While the dough is rising, mix creamy orange filling: Mix 3 tablespoons soft butter or margarine, 1 tablespoon grated orange rind, 2 tablespoons orange juice, and 1 1/2 cups sifted confectioners sugar.

Punch down, round up. Let rise again until almost double, about 30 minutes. Roll dough 1/2 inch thick into an oblong, 18" x 9"

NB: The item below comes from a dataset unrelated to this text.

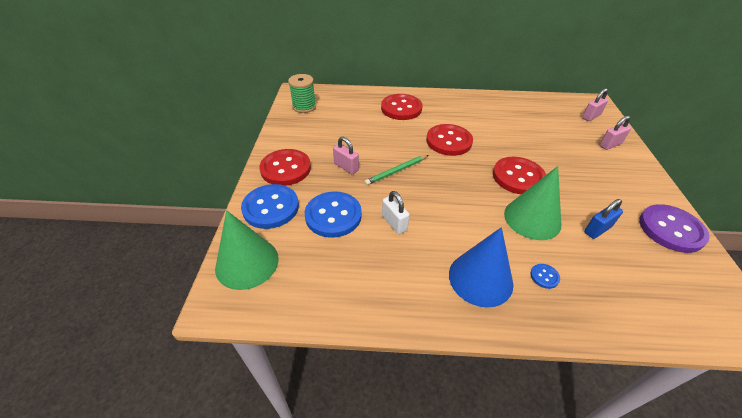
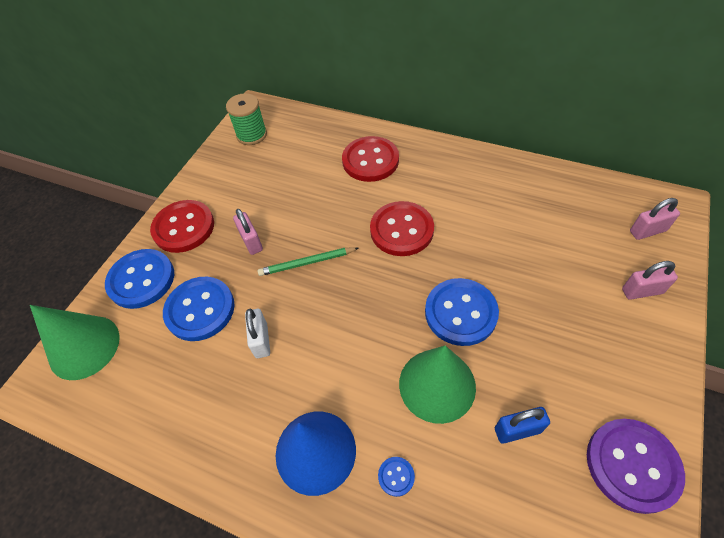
camera: 25 degrees right, 10 degrees up
(518, 177) = (460, 313): red button -> blue button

Spread with 1/2 the amount of creamy orange filling. Roll up tightly in a long roll; seal edge well (I usually say as best as you can as I'm always having it pop a bit on me). Cut into 1" slices. Place cut side up on a well-greased oblong pan (I usually use jelly roll pans, my sister uses several 9" x 13" pans) Cover and again let rise until double in bulk, 35 - 40 minutes. Bake at 350 for about 25 -30 minutes. Remove from pan onto a rack and spread the top with the remaining filling. Serve immediately......or freeze if you can stop eating them long enough to.

Sunday, October 11, 2009

Back and latest work


I'm back from Montana and things have settled down to a dull roar. Unfortunately, while I was in Montana, I was unable to upload photographs. I thought about posting without photographs, and decided to ditch it until I got back. So, I'll probably be posting more than one post for the next while in order to catch up.

While I was out there, I helped with harvest, visited with my family, saw a little bit of Montana I had never seen before, got caught in a dust storm, made four aprons, a table runner, a small wall hanging and finished this wall hanging which I am entering in a show in Gainesville, Florida. All of this in a mere 12 days, 4 of which were spent in travel.

This piece I call Great Blue Heron at Sunset. I raw-edge appliqued the background with pieces cut from various pink prints. I used a decorative stitch over the tops of the curves.

The heron is machine appliqued. I cut each individual wing feather and turned the edges using freezer paper. These were then stitched down on the base fabric. I chose to do it this way so that the feathers would be distinct and have texture.



You an see here on the head, I did some thread painting on the eye and first part of the face, and painted the back ground for the neck with acrylic paints.

I must admit, my original vision for this piece was going to be all BLUE and not realistic in color at all. However, I think I'm just too much of a realist at heart. I couldn't do the neck without painting it. Of course, I love to paint, so I shouldn't be too surprised.

The feathers on the birds back are little bits of individually cut organza and crepe sheers in white and pale blue. I had thought about this and talked to Melani Kane Brewer about her pieces via email. I decided to do it my original method rather than how Melani does hers...but I think the effect is very similar although I'm no where near as good as she is.

The piece measures 36 1/2" wide x 26 1/2" high. You can sort of see the random quilting lines I did with a variegated Valdani thread in pink.

Hopefully, this will make it into the show. For once, I just have to block it and then put the sleeve in! Yay!

I didn't take the original photograph from which I drew this piece. The kudos for that one is to Alan D. Wilson who took it at Rockport beach park, Rockport, Texas. The Wilson's graciously allow their photos to be used in adaptations or for educational purposes as long as you give the proper credit. You can see the original photo here. Elaine and Alan Wilson's galleries are well worth the visit because they are really luscious photographs.

Your thoughts on this piece would be greatly appreciated....I think if I had it to do over again, I would piece the background rather than applique it....and while it was fun..I think it is a little more traditional than I had in mind.